Sunday, October 4, 2009

The Painted Veil (Rating: 4 Crow’s Feet)


This moving adaptation of the novel (of the same name) by W. Somerset Maugham, stars Naomi Watts in the main role of Kitty and Edward Norton as her husband Walter Fane. Kitty is a bored socialite who meets Walter at a party in London. At the urging of her domineering mother they soon marry and after a honeymoon in Venice, move to Shanghai where Walter will study infectious diseases.

Walter becomes engaged in his work while Kitty sits at home bored. She soon finds comfort in the arms of Charles Townsend, a married British Councilman. Walter discovers the affair and in order to punish her threatens to divorce her, or demands that she accompany him to a remote, cholera infected village. She begs to be allowed to divorce him quietly, in order to avoid scandal towards her. He agrees on one condition, that Charles agrees to divorce his wife and marry Kitty. Of course Charles denies her and she decides to accompany her husband rather than have scandal attached to her name.

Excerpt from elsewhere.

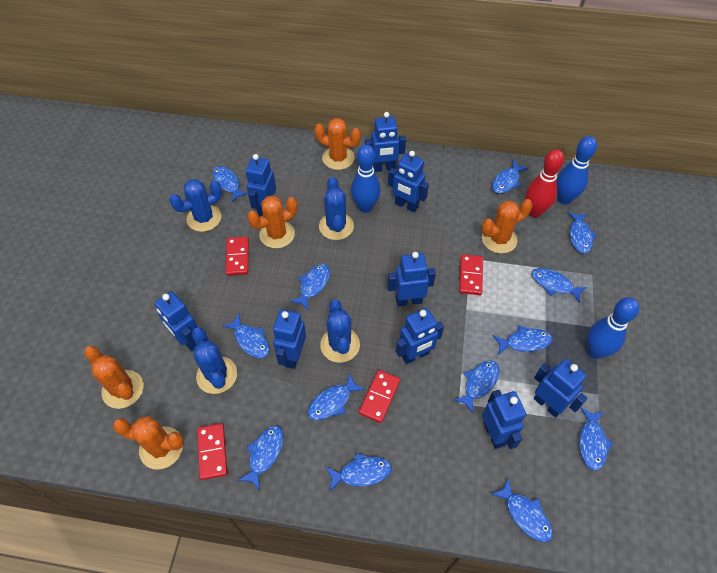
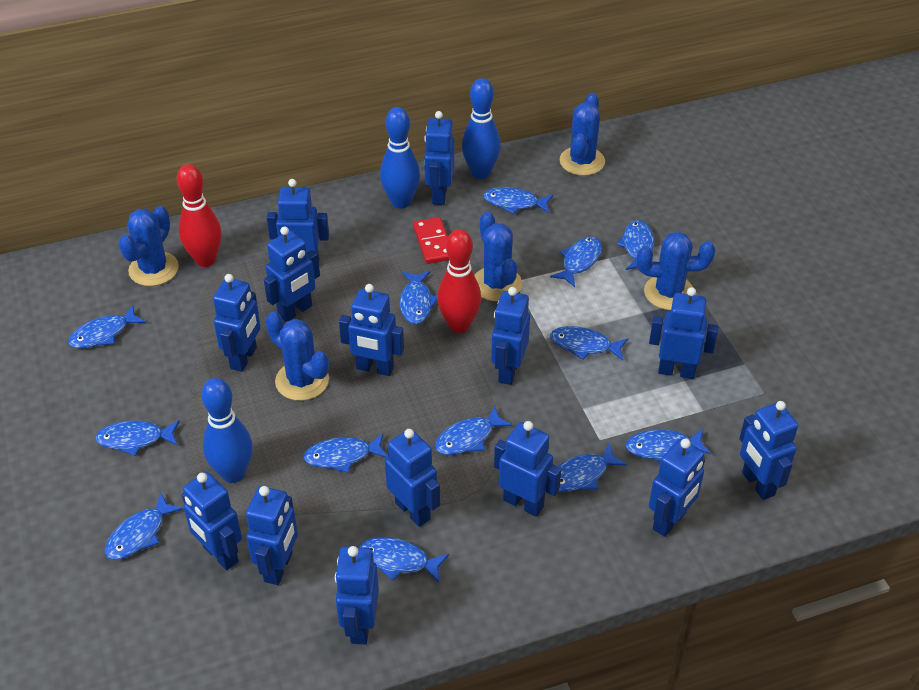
blue cactus: 4 -> 5
blue robot: 9 -> 14
orange cactus: 5 -> 0
red bowling pin: 1 -> 2
red domino: 4 -> 1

The take a hard 2 week trip across the countryside and arrive at the village where Kitty learns that it would have been faster and easier to take a river trip. She also learns that there is an inoculation for cholera that would give them more safety from the disease. It seams that Walter is punishing her for her affair.

Walter begins to make a real impact on the town and shuts down many wells and water access. Although this frustrates the town, it will help to contain the cholera outbreak. Without talking to Walter, Kitty begins volunteering at the orphanage. One day he discovers her, and it seems to rekindle his affection for her. As his success increases, their marriage improves and Kitty discovers she is pregnant. Even though they don’t know if the baby is Walter’s or her lover’s, Walter declares, “it doesn’t matter, now.”

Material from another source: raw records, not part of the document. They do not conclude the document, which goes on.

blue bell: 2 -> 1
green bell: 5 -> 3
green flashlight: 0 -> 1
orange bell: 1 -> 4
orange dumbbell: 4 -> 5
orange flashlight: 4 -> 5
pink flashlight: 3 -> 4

When Walter goes to a refuge camp, he becomes ill with cholera. Kitty rushes to his side to take care of him. Unfortunately, he dies and is immediately buried. The film ends with Kitty walking the streets of London holding her son’s hand.

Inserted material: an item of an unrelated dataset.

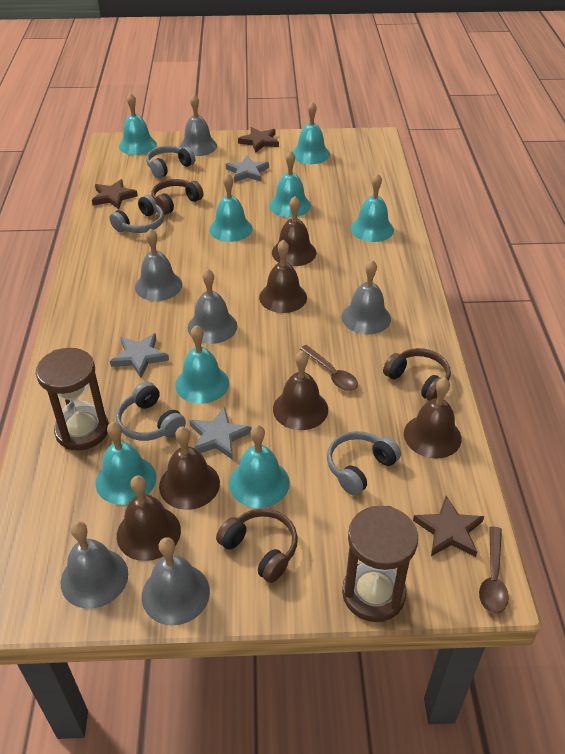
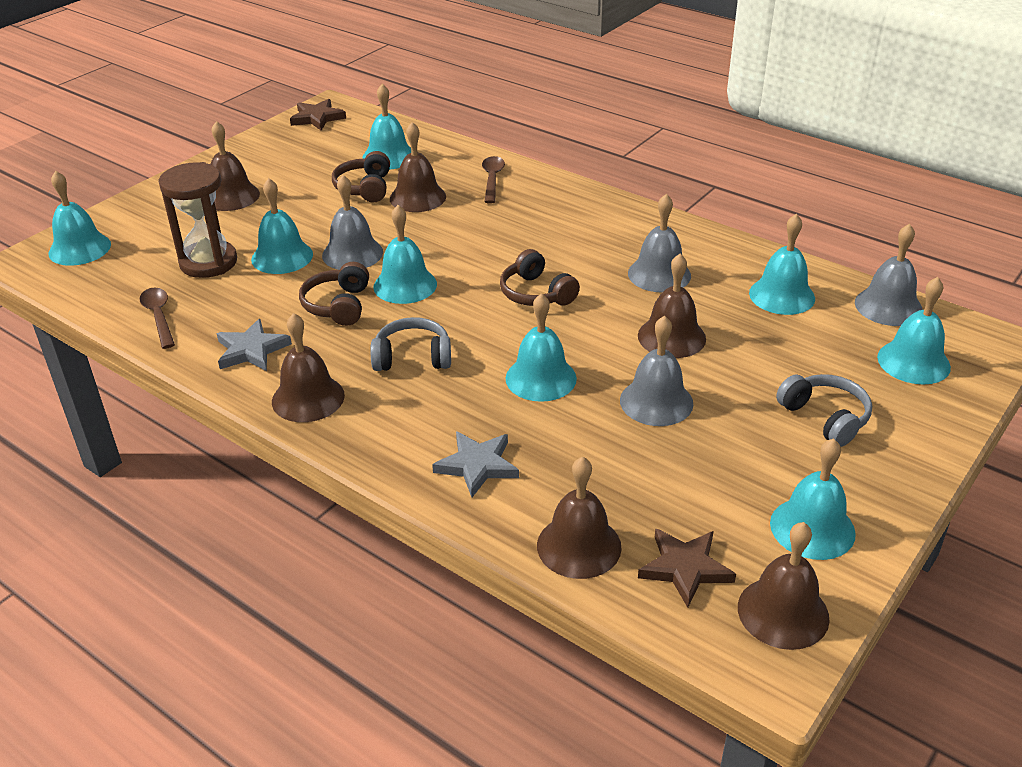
brown hourglass: 2 -> 1
brown star: 3 -> 2
grey bell: 6 -> 4
grey headphones: 4 -> 2
grey star: 3 -> 2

This is not a movie to watch while recovering from tonsil surgery. Crying is painful, and there were multiple points in this movie where I felt sad and helpless. Cholera is a horrible disease that causes a person to loose all liquids in their body. The disease is relatively quick, and painful. The movie did a great job of illustrating the Cholera epidemic in China.

The cinematography is gorgeous! The director found a remote village in mainland China. This village was relatively unchanged since the early 1900’s making it a great representation of the village Kitty and Walter visit. The Chinese government permitted the filming as long as a Chinese production company had license to edit. The main objection of the Chinese production company was to the portrayal of the uprisings and of the cholera victims. Only 38 seconds had to be edited out.